As profoundly offensive as that damnable word is, I do not think we should tamper with Mark Twain’s classic work. Read in context, one quickly learns Twain was not out to malign a race of people. On the contrary, the noblest character in the book (Jim) is black. Sadly, it is also historically accurate in terms of how a great many people (North and South) referred to African Americans in Twain’s time. And that fact should never be forgotten. That said, I loathe the n-word and sympathize with black readers who might celebrate its total eradication from all written works of art.
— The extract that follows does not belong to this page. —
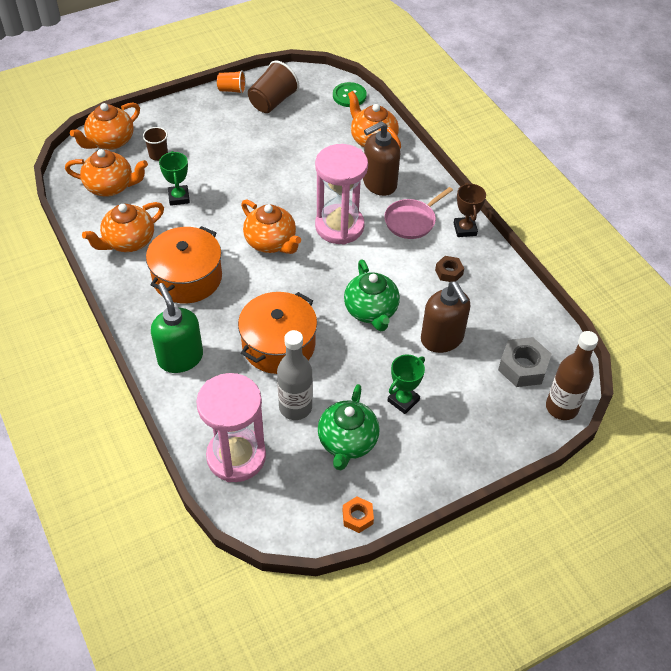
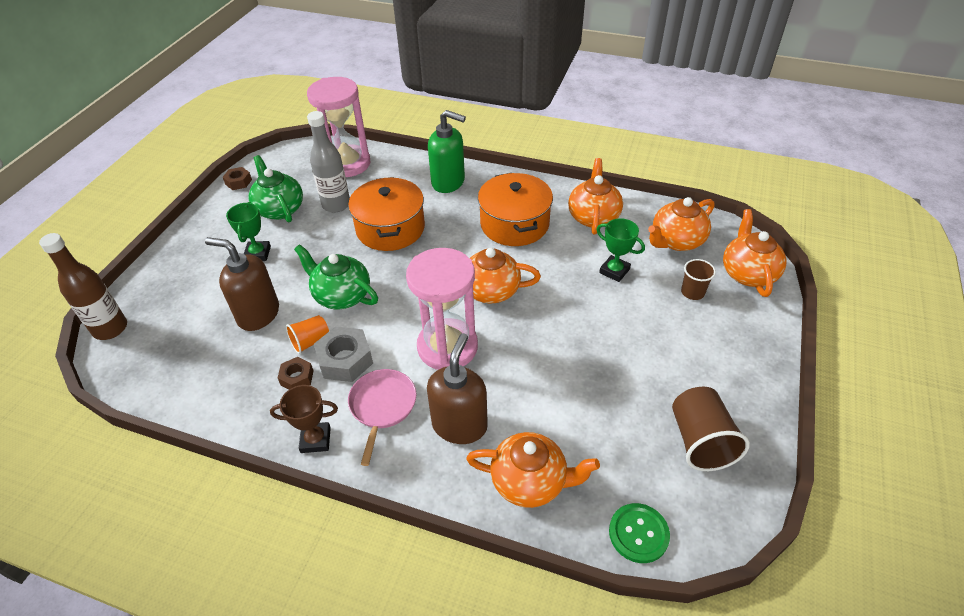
camera: 140 degrees right, 5 degrees down
(232, 90) = (760, 419): orange cup -> orange cup (310, 342)
(357, 517) = (238, 182): orange nut -> brown nut
(465, 229) = (315, 440): brown trophy -> brown trophy turned 45 degrees counterclockwise
(523, 367) = (165, 338): grey nut -> grey nut (345, 360)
Author Francine Prose also opposes the word changes, but for wholly different reasons:
What puzzles me most about the debate — I’m not trying to sound willfully naïve — is why the word “nigger” should be more freighted, more troubling, the cause of more (to paraphrase the edition's introduction) “resentment” than the word “slave.” Racial epithets are inarguably disgusting, but not nearly so disgusting as an institution that treats human beings as property to be beaten, bought and sold. “Nigger” and “slave” are not synonyms by any stretch of the imagination.Prose, who is white, can perhaps be forgiven for being baffled about the extra baggage the n-word carries. She has never faced the business end of this epithet, let alone felt its painful discharge. Yes, the word is connected to “slave” in a historical sense. But slavery ended in 1865. The use of the n-word did not. “Nigger” was and is another way of calling someone subhuman. Only when viewed in this light can one begin to understand the heavy, centuries-old “freight” it connotes for black folk.
Jim’s problem is not that he is called a “nigger” but that he is chattel who can be freed or returned to his master. Instead of excising the word from the novel, students should be reminded that however uneasy the word makes us, what should make us much more uneasy is the fact that we — the United States — were a slave-holding society.